(O texto a seguir foi, originalmente, escrito em 17 de junho de 2009. Embora o fato que o motivou esteja fora de evidência, acredito que valha a pena postá-lo. Segue urgente discutir a impunidade nesse país surreal.)
É desoladora essa praga da impunidade. Não bastam mais leis, mais decretos, mais ditaduras, creio eu, nada faz com que o respeito ao coletivo volte a pautar as relações entre as pessoas. Assisti ao programa Profissão Repórter, ontem à noite, com um profundo pesar, pois o tema que orientou os jovens repórteres na elaboração das matérias foi o trágico acidente, provocado pelo, agora, ex-deputado Fernando Carli Filho – o inconseqüente abdicou do cargo ainda no hospital - e que teve como saldo a morte de dois jovens inocentes em Curitiba.
Fiquei estarrecida, mas não com o fato em si, já que, infelizmente, trata-se de um acontecimento rotineiro em nosso cotidiano e com o qual, principalmente nós estudantes de jornalismo, devemos nos habituar. Mas, sim, com o estúpido roteiro que antecedeu a carnificina, ocorrida em um movimentado cruzamento. Segundo a produção do programa - que teve acesso ao inquérito do caso - o parlamentar estava, nitidamente, alcoolizado, isso era uma verdade que até as pedras da rua haviam percebido, mas mesmo assim, insistiu em sair do local, em que havia ingerido algumas taças de vinho, dirigindo seu carro de forma desafiadora, leia-se “cantando pneu”, mesmo sob protestos do manobrista, de amigos e de outras pessoas que presenciaram a cena. Saiu dirigindo impetuosamente, ignorando o fato de haver uma Lei Seca. Defasada, é bem verdade, mas que ainda existe e que proíbe indivíduos que consumiram bebidas alcoólicas de dirigirem veículos. Ainda mais em alta velocidade. Ainda mais sendo pessoas públicas, tidas como responsáveis pelo bom andamento da sociedade e, no seu caso, pertencendo ao poder legislativo, que também têm a incumbência de elaborar leis que garantam a ordem.

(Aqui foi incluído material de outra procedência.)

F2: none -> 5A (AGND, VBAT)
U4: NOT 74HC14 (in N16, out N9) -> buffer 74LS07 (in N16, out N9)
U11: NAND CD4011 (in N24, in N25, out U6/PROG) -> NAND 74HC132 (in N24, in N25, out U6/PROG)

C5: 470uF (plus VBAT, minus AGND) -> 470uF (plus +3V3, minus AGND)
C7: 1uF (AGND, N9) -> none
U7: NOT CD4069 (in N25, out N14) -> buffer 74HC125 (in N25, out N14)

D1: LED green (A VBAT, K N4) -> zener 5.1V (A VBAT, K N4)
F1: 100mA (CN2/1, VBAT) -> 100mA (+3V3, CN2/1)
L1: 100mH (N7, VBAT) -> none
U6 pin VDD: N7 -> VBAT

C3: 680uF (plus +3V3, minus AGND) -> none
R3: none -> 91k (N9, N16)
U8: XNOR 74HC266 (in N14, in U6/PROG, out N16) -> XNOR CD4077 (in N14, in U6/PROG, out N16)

Pensando sobre isso, me assaltou o absurdo da situação ainda mais por se tratar de um político - classe de trabalhadores que têm suas funções sempre questionadas por nós. Como exigir um respeito que eles sabem que não merecem, a julgar por fatos como o lamentável? Sinceramente, tenho consciência de que todos estão sujeitos a fatalidades, inevitavelmente, esse é o curso da vida, mas o excelentíssimo em questão foi advertido de sua impossibilidade de tomar a direção, como pôde ser tão irresponsável? Será que pensou que, por ser político, usufruía de um álibi exclusivo? Ou foi por imaturidade mesmo? Imaturidade, esta, aliás, que ficou evidente na maioria das falas dos motoristas entrevistados pela produção do jornalístico. Prestei atenção especial em um que afirmou com todas as letras que é errado sair para beber e depois se apossar do volante, mas que faz isso, pois se sente mais solto. Segundo a figura, a cabeça fica mais leve. É ou não é de cortar os pulsos?

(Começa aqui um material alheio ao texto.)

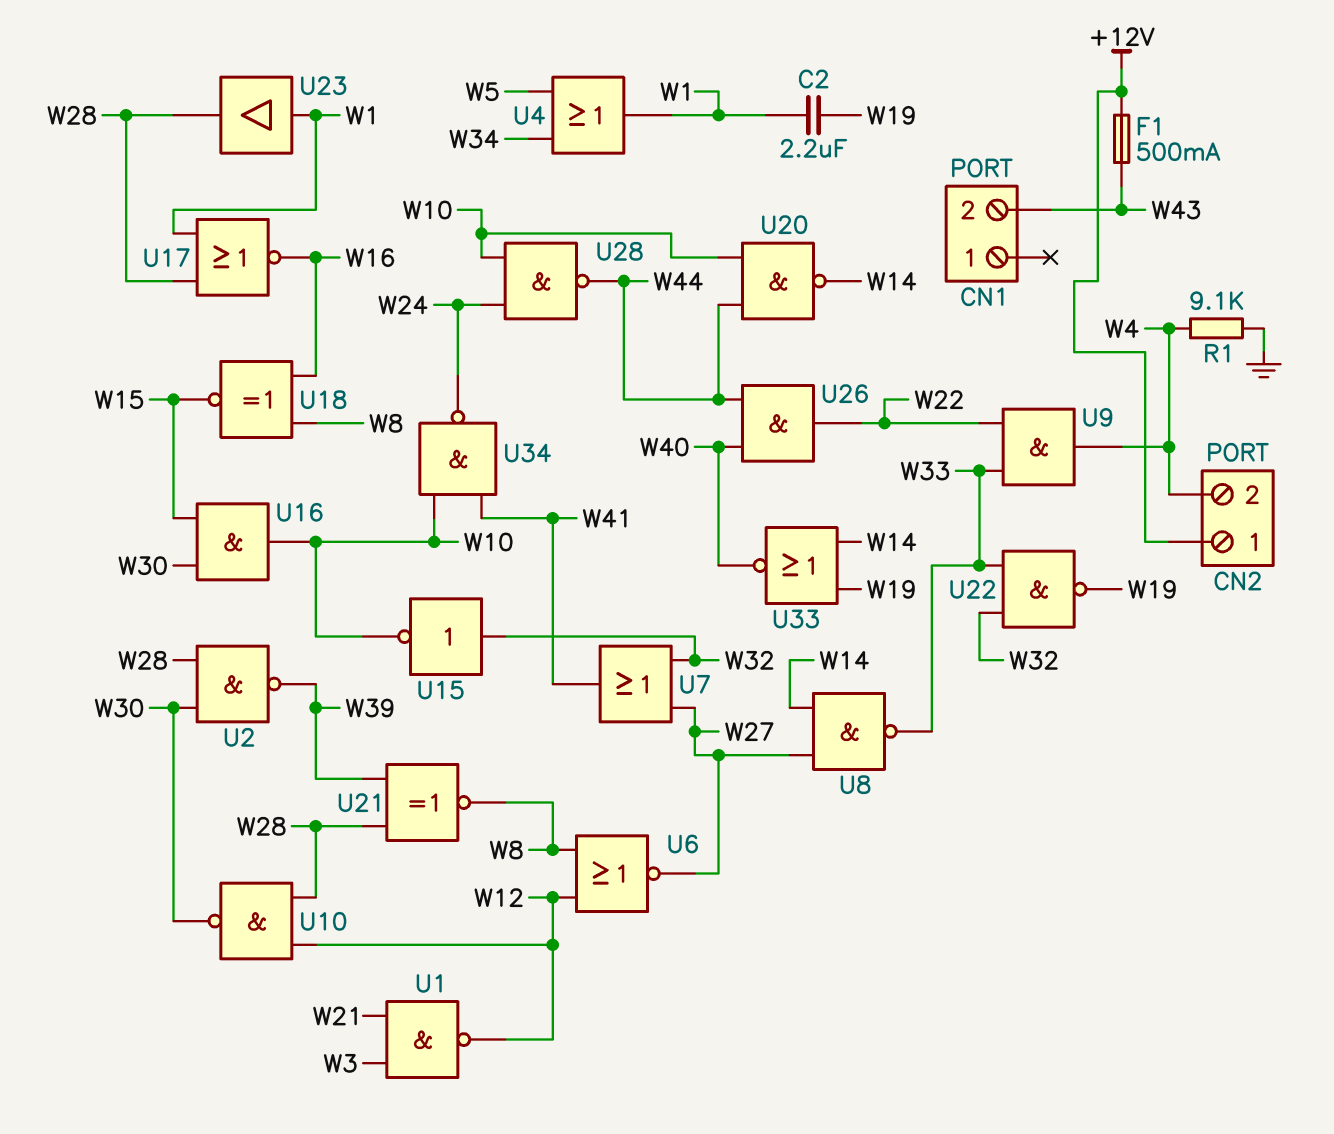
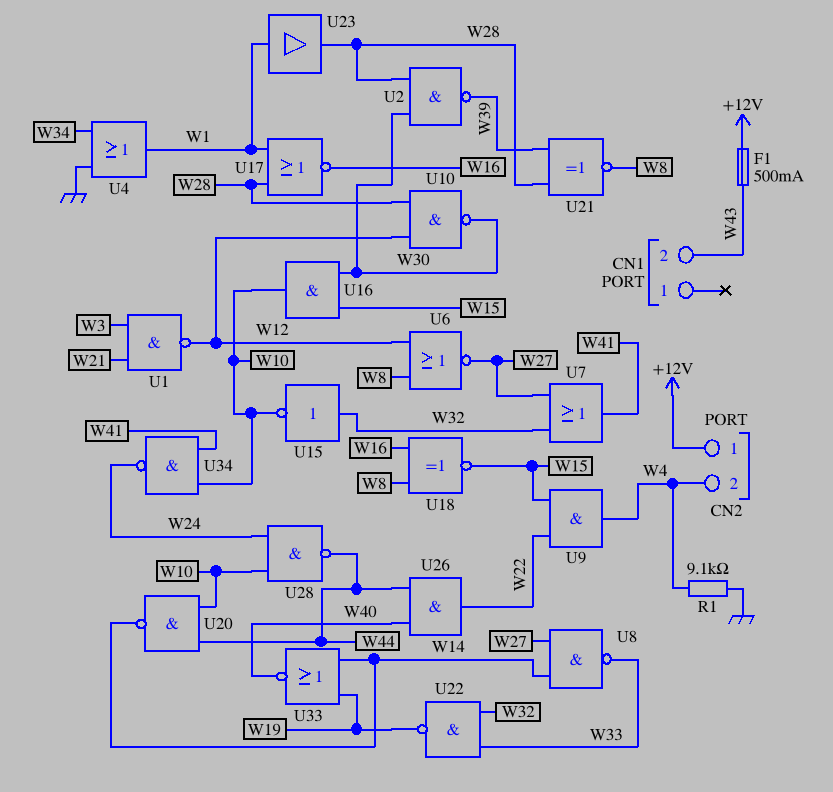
C2: 2.2uF (W1, W19) -> none
U4: OR (in W5, in W34, out W1) -> OR (in GND, in W34, out W1)
U9: AND (in W22, in W33, out W4) -> AND (in W15, in W22, out W4)

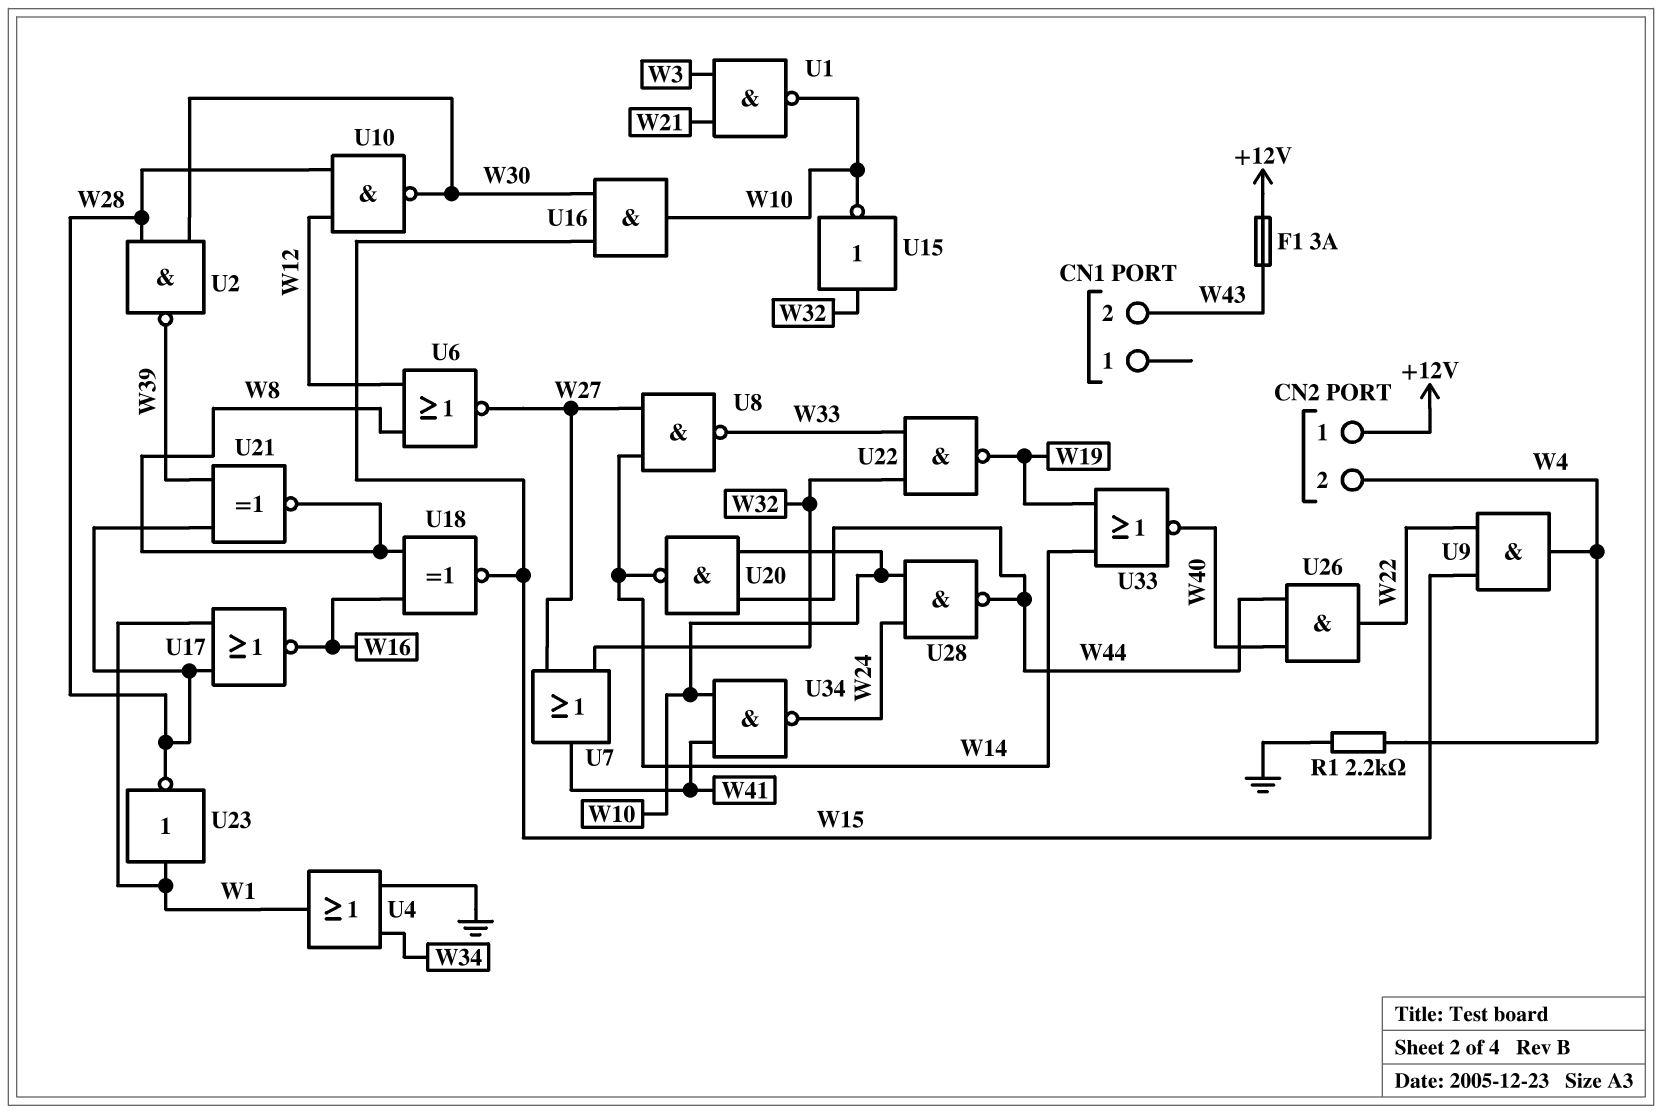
F1: 500mA (+12V, W43) -> 3A (+12V, W43)
R1: 9.1k (GND, W4) -> 2.2k (GND, W4)
U1: NAND (in W3, in W21, out W12) -> NAND (in W3, in W21, out W10)
U23: buffer (in W1, out W28) -> NOT (in W1, out W28)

Bom, não se pode generalizar, seria injusto com a pequeníssima parcela consciente sobre o tema e que procura não somente se preservar, como também não matar inocentes e protagonizar filmes de terror. Na mesma edição, um estudante visivelmente arrebatado pelo álcool proferiu que iria para casa de táxi. Vendo que o repórter hesitava em acreditar na sua afirmação, ele se levantou, discursou de forma embaralhada sobre o risco que poderia ser evitado, se todos colaborassem no propósito em questão e saiu, de fato, guiado pelo taxista - satisfeito com a corrida. É só uma pena constatar que são poucos os que fazem isso. Muitos preferem sair em seus carrinhos se sentindo os reis do pedaço, em vez de bradarem em alto e bom som, ainda que jocosamente, que têm respeito por suas vidas e, mais ainda, conhecimento do que é cidadania.